The assisted-installer-controller
Job Pod should continue as such:
time="2022-08-02T01:26:55Z" level=info msg="Start running Assisted-Controller. Configuration is:\n struct ControllerConfig {\n\tClusterID: \"ef4420c4-7d6b-4184-b746-e194e422b0fc\",\n\tURL: \"https://api.openshift.com\",\n\tPullSecretToken: <SECRET>,\n\tSkipCertVerification: false,\n\tCACertPath: \"/etc/pki/ca-trust/extracted/pem/tls-ca-bundle.pem\",\n\tNamespace: \"assisted-installer\",\n\tOpenshiftVersion: \"4.10.18\",\n\tHighAvailabilityMode: \"Full\",\n\tWaitForClusterVersion: true,\n\tMustGatherImage: \"quay.io/openshift-release-dev/ocp-v4.0-art-dev@sha256:03a06499c3efae948535eb61c340efb8511d3ac45db1ca9fccfe5515e49a70ac\",\n\tDryRunEnabled: false,\n\tDryFakeRebootMarkerPath: \"\",\n\tDryRunClusterHostsPath: \"\",\n\tParsedClusterHosts: config.DryClusterHosts(nil),\n}"
W0802 01:26:55.410855 1 client_config.go:617] Neither --kubeconfig nor --master was specified.

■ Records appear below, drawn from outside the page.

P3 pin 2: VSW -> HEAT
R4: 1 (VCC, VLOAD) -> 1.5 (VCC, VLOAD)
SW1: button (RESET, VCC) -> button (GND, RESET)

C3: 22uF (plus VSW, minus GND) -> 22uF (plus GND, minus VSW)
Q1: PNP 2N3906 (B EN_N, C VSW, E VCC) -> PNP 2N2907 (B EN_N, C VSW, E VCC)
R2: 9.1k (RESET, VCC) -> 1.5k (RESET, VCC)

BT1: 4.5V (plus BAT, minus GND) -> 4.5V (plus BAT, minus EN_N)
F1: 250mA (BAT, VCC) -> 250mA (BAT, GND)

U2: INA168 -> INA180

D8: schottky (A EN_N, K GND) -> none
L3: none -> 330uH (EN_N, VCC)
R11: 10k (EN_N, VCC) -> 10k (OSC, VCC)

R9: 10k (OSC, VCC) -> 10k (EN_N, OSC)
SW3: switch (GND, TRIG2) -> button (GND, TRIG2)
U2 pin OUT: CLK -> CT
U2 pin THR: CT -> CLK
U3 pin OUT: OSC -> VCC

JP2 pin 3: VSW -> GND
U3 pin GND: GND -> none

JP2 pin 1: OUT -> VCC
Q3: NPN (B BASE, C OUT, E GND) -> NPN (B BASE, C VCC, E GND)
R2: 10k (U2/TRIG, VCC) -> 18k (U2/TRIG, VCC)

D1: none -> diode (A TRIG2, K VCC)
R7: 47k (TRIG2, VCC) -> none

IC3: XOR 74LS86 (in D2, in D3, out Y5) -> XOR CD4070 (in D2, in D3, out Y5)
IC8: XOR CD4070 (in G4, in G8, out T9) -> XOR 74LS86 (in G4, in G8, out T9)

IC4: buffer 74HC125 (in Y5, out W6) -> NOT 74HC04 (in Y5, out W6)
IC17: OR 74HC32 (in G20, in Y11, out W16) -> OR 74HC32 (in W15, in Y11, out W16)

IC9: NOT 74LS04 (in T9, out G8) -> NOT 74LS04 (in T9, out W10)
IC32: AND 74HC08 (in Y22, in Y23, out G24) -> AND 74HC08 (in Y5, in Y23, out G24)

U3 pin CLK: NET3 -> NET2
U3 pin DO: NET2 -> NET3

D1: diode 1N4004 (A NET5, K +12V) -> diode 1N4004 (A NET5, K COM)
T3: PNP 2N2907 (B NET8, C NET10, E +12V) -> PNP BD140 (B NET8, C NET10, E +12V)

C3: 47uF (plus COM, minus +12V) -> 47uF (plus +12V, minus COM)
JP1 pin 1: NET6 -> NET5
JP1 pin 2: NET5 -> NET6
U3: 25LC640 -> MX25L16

Using the inClusterConfig. This might not work.
I0802 01:26:56.465700 1 request.go:601] Waited for 1.014466487s due to client-side throttling, not priority and fairness, request: GET:https://172.30.0.1:443/apis/k8s.ovn.org/v1?timeout=32s
time="2022-08-02T01:26:57Z" level=info msg="Using proxy {HTTPProxy:http://192.168.42.31:3128/ HTTPSProxy:http://192.168.42.31:3128/ NoProxy:.cluster.local,.kemo.labs,.kemo.network,.svc,.svc.cluster.local,10.128.0.0/14,127.0.0.1,172.30.0.0/16,192.168.0.0/16,192.168.70.0/23,api-int.core-ocp.d70.lab.kemo.network,localhost} to set env-vars for installer-controller pod"
time="2022-08-02T01:26:57Z" level=info msg="Using custom CA certificate: /etc/pki/ca-trust/extracted/pem/tls-ca-bundle.pem"
time="2022-08-02T01:26:57Z" level=info msg="Start waiting to be ready"
time="2022-08-02T01:26:57Z" level=info msg="Making sure service dns-default can reserve the .10 address"
time="2022-08-02T01:26:57Z" level=info msg="Service dns-default has successfully taken IP 172.30.0.10"
time="2022-08-02T01:26:57Z" level=info msg="HackDNSAddressConflict finished"
time="2022-08-02T01:26:58Z" level=info msg="assisted-service is available"
time="2022-08-02T01:26:58Z" level=info msg="kube-apiserver is available"
time="2022-08-02T01:26:58Z" level=info msg="Sending ready event"
time="2022-08-02T01:26:58Z" level=info msg="monitor cluster installation status"
time="2022-08-02T01:26:58Z" level=info msg="Start sending logs"
time="2022-08-02T01:26:58Z" level=info msg="Waiting till all nodes will join and update status to assisted installer"
time="2022-08-02T01:26:58Z" level=info msg="Start approving CSRs"
PROPOSED FIX:
- Set a default value of
/etc/pki/ca-trust/extracted/pem/tls-ca-bundle.pem
for the CACertPath
configuration variable in the src/config/config.go file.